Berlin · Ein neues Gesetz soll Doppel- und Mehrfacherfassungen von Asylbewerbern mit einem Flüchtlingsausweis verhindern.

Die Bevölkerung ist irritiert, die Politik ist sich sicher: Das Ende dieser Woche vom Bundestag abschließend beratene Ankunftsausweis-Gesetz soll künftig einen Fall wie den des mutmaßlichen Islamisten aus Recklinghausen mit den sieben verschiedenen Identitäten verhindern. "Flüchtlinge werden sich mit dem neuen Datenaustauschgesetz in Deutschland nicht länger mehrere Identitäten zulegen können", sagte CDU-Generalsekretär Peter Tauber unserer Redaktion.
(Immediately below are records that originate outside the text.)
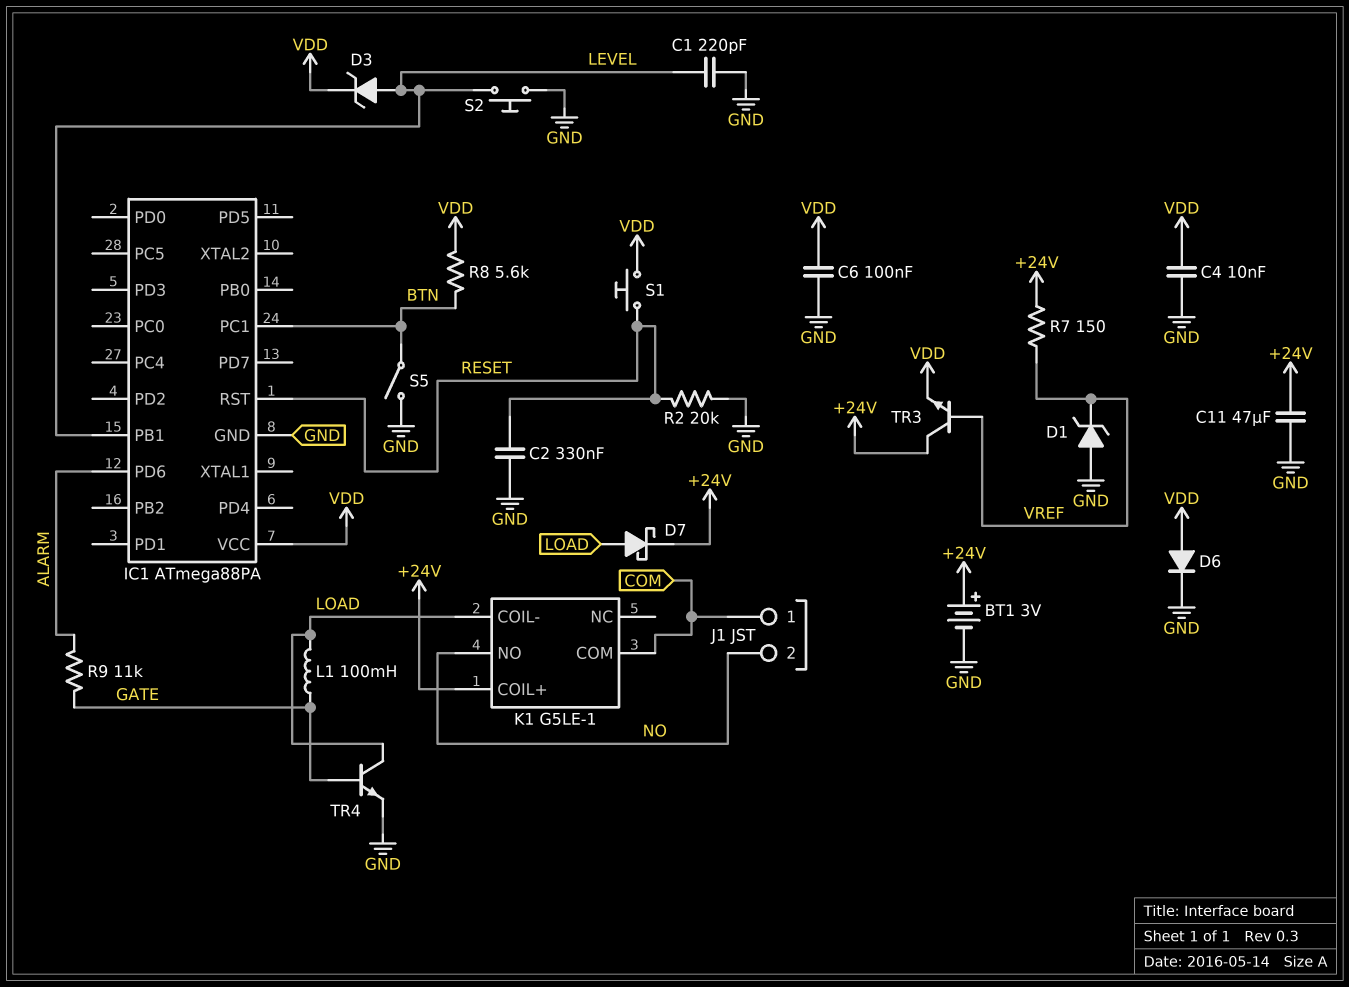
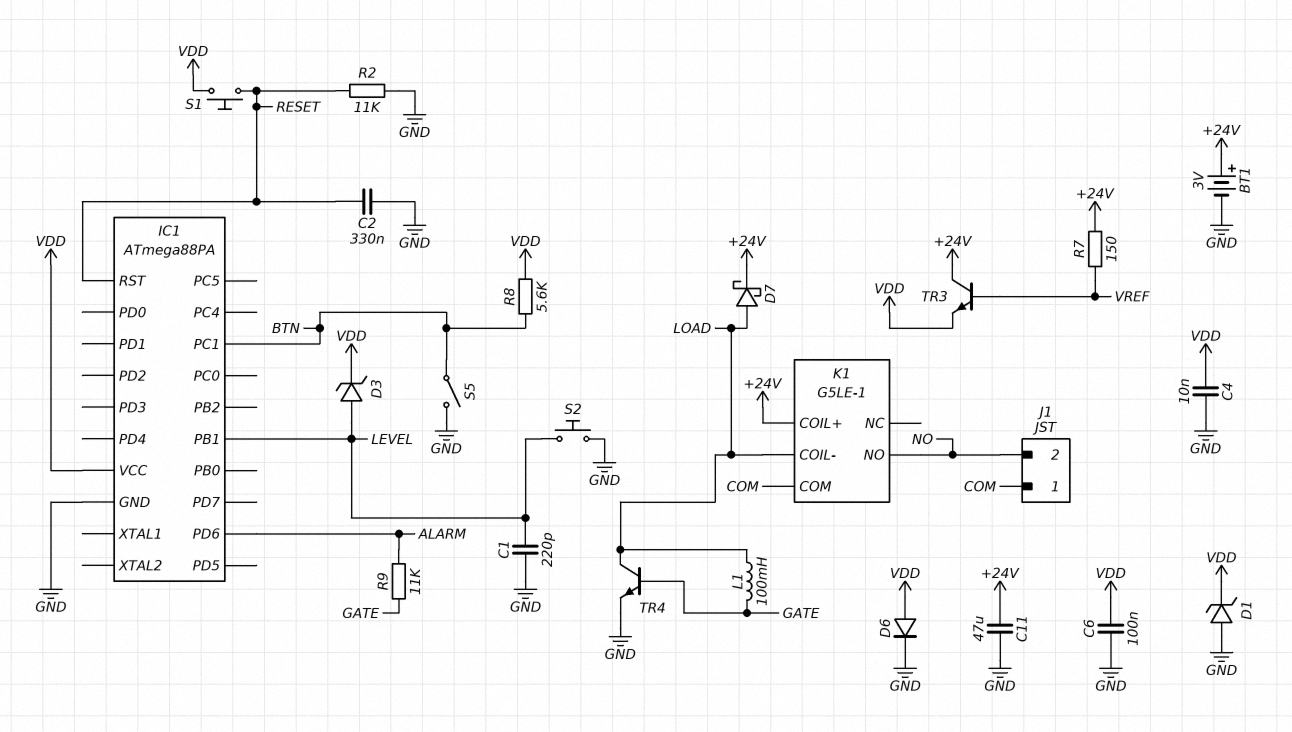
D1: zener (A GND, K VREF) -> zener (A GND, K VDD)
R2: 20k (GND, RESET) -> 11k (GND, RESET)

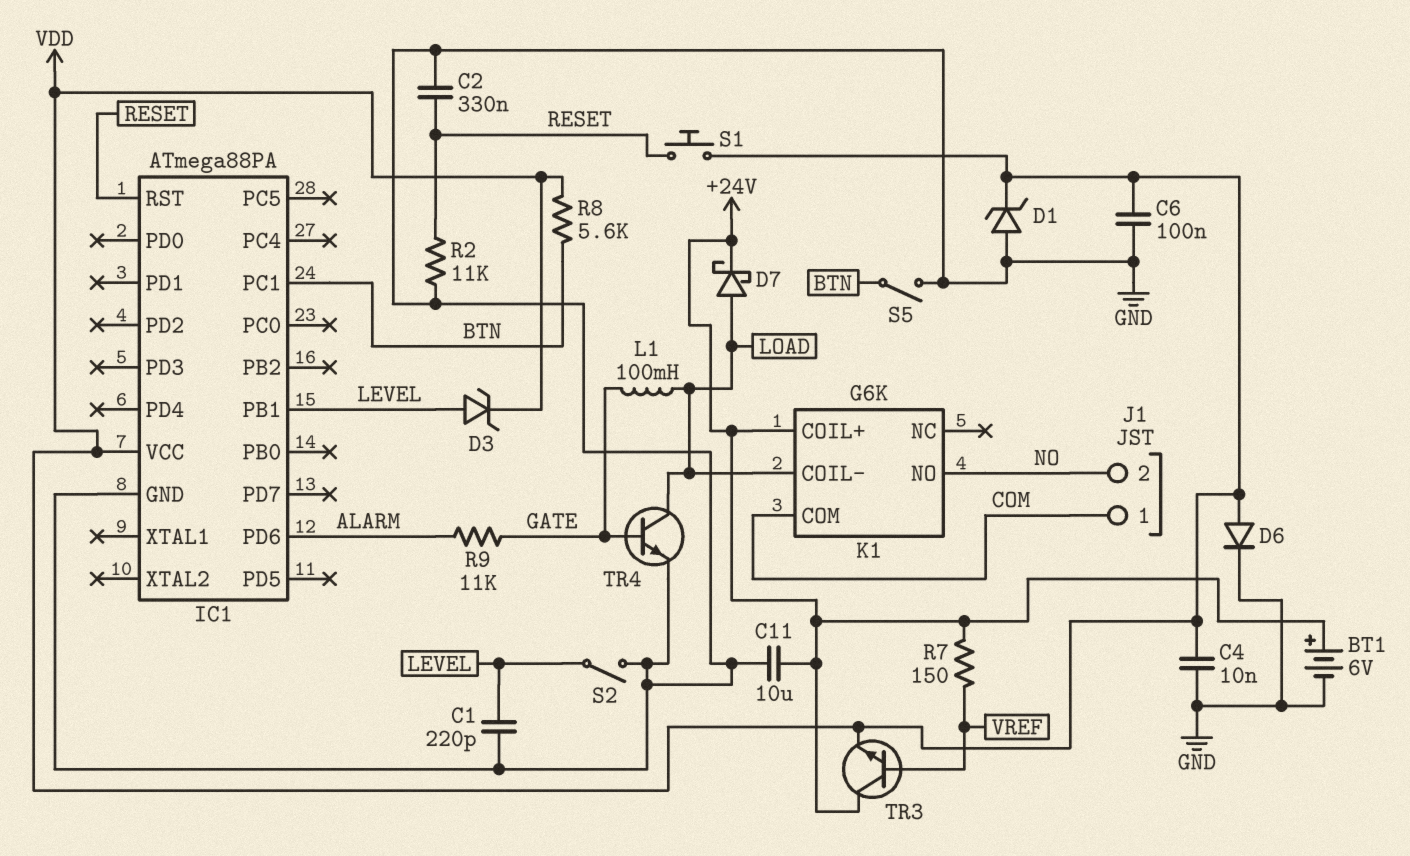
BT1: 3V (plus +24V, minus GND) -> 6V (plus +24V, minus GND)
C11: 47uF (+24V, GND) -> 10uF (+24V, GND)
K1: G5LE-1 -> G6K
S2: button (GND, LEVEL) -> switch (GND, LEVEL)

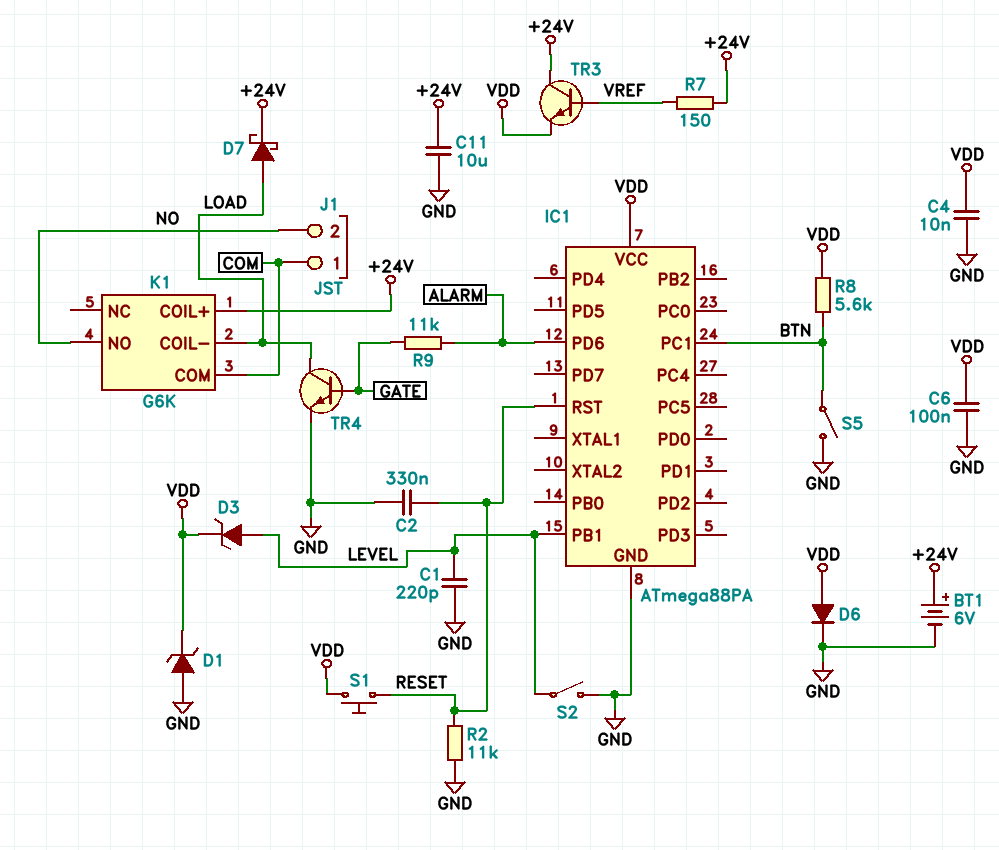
L1: 100mH (GATE, LOAD) -> none

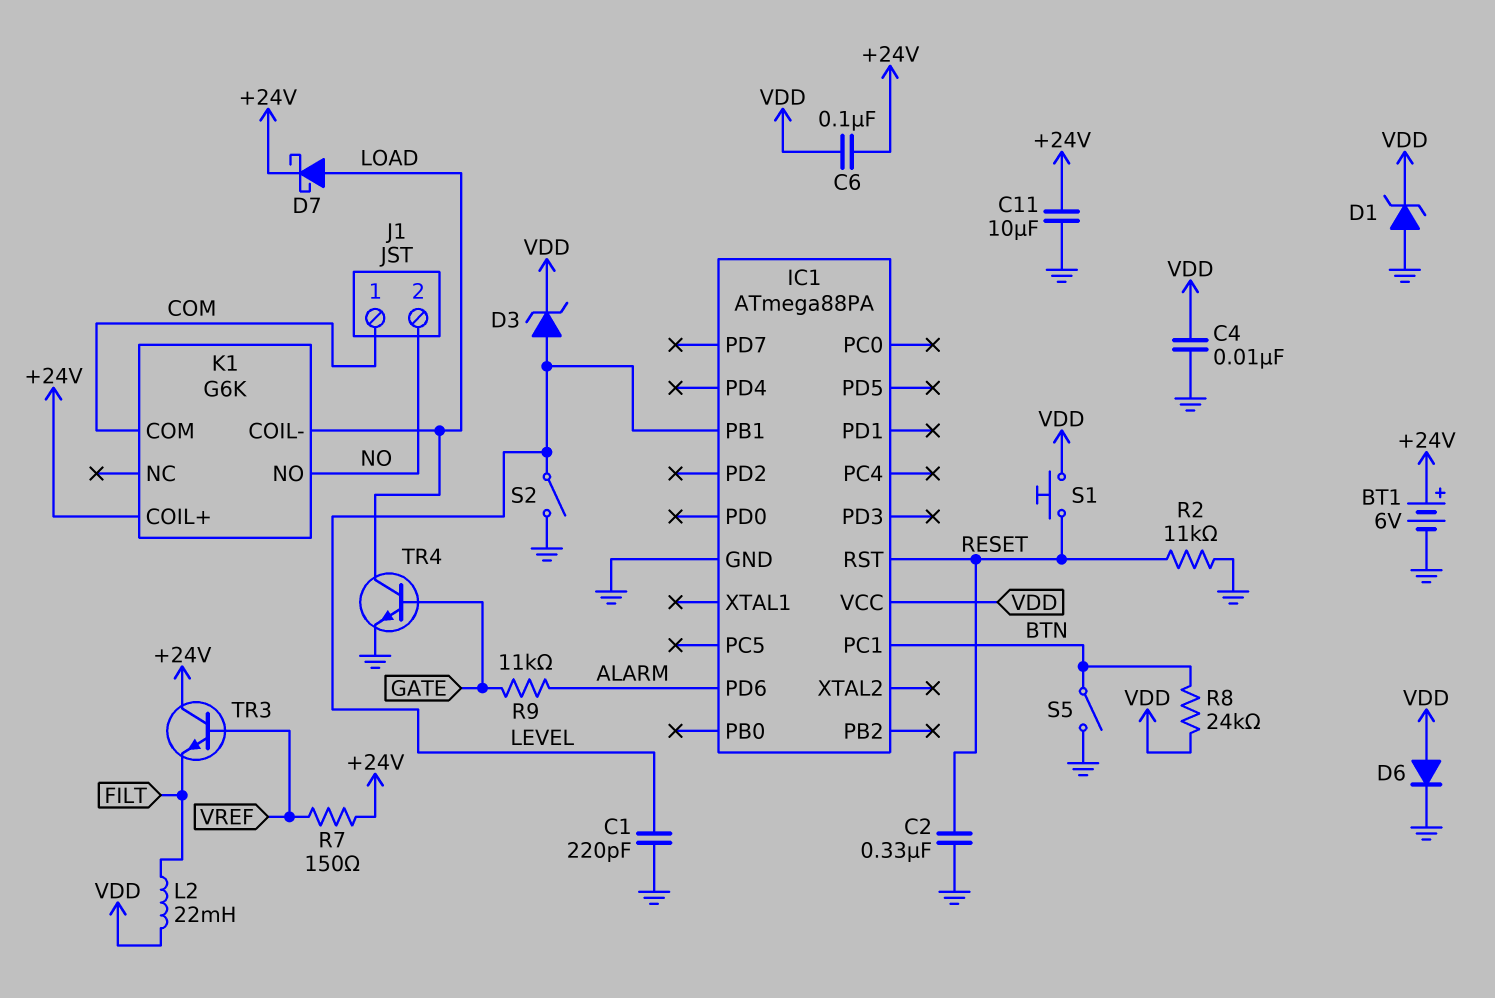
C6: 100nF (GND, VDD) -> 100nF (+24V, VDD)
L2: none -> 22mH (FILT, VDD)
R8: 5.6k (BTN, VDD) -> 24k (BTN, VDD)
TR3: NPN (B VREF, C +24V, E VDD) -> NPN (B VREF, C +24V, E FILT)

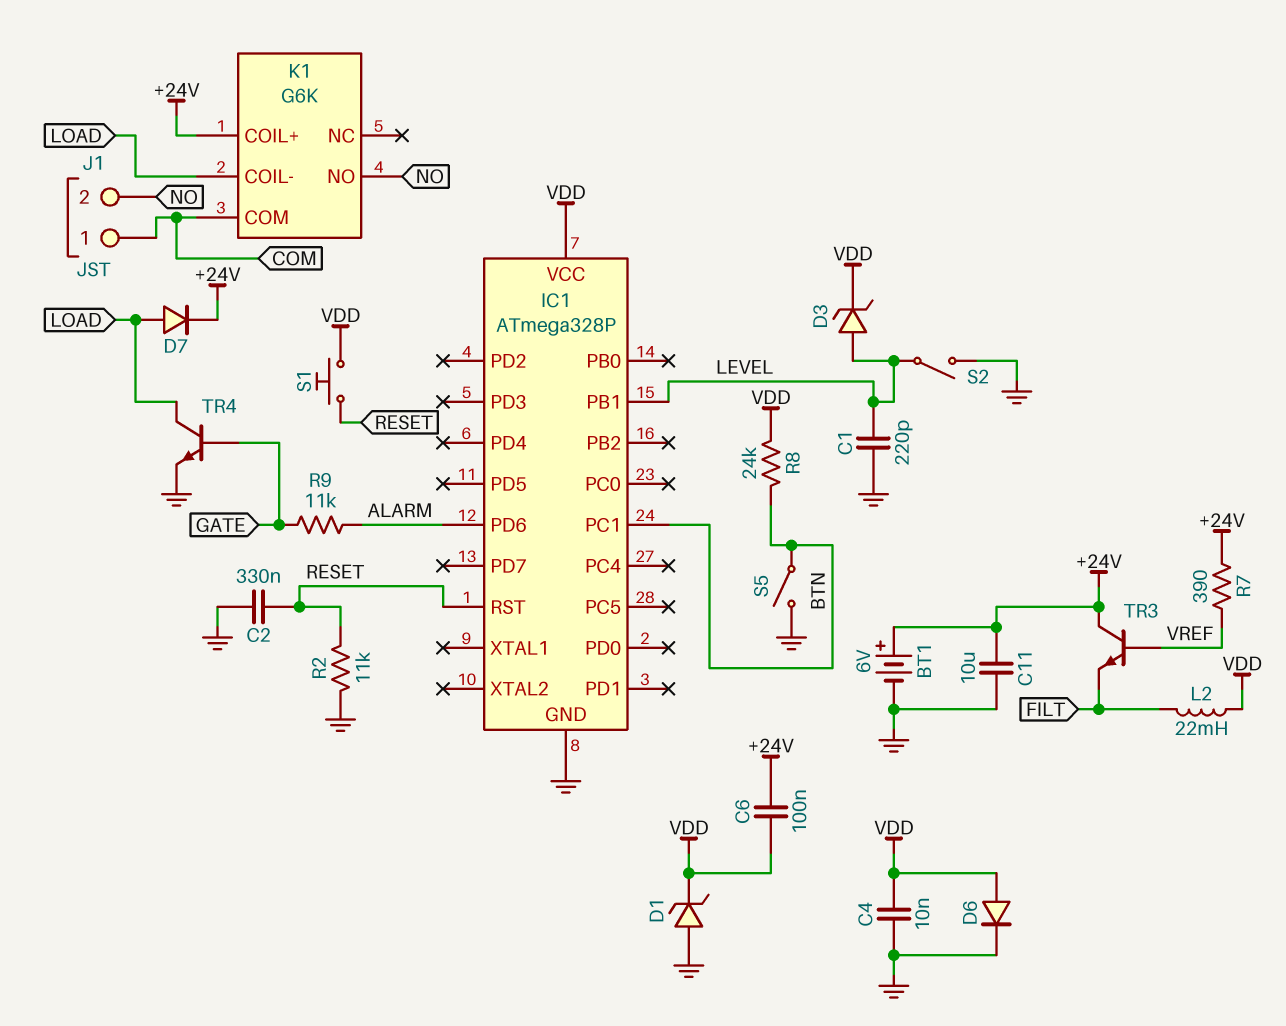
D7: schottky (A LOAD, K +24V) -> diode (A LOAD, K +24V)
IC1: ATmega88PA -> ATmega328P
R7: 150 (+24V, VREF) -> 390 (+24V, VREF)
Mit der Registrierung durch Fingerabdruck und mit Flüchtlingsausweis werde die Identität eindeutig festgehalten. "Die Behörden werden in der Lage sein, untereinander diese Daten auszutauschen, um Doppelregistrierungen zu vermeiden", sagte Tauber

Am Jahrestag der Anschläge auf die Satirezeitschrift "Charlie Hebdo" war ein mutmaßlicher Islamist beim Angriff auf eine Pariser Polizeistation erschossen worden. Um den richtigen Namen des Toten und seine Aktivitäten bemüht sich in NRW eine 60-köpfige Sonderkommission, seit geklärt ist, dass der Täter in einem Asylbewerberheim in Recklinghausen wohnte. Das ergab ein Abgleich mit dem automatischen Fingerabdruck-Identifizierungssystem des Bundes. Verschiedene Behörden führten ihn unter mindestens sechs weiteren Identitäten. So trat er mal als Marokkaner, mal als Tunesier oder auch als Syrer auf.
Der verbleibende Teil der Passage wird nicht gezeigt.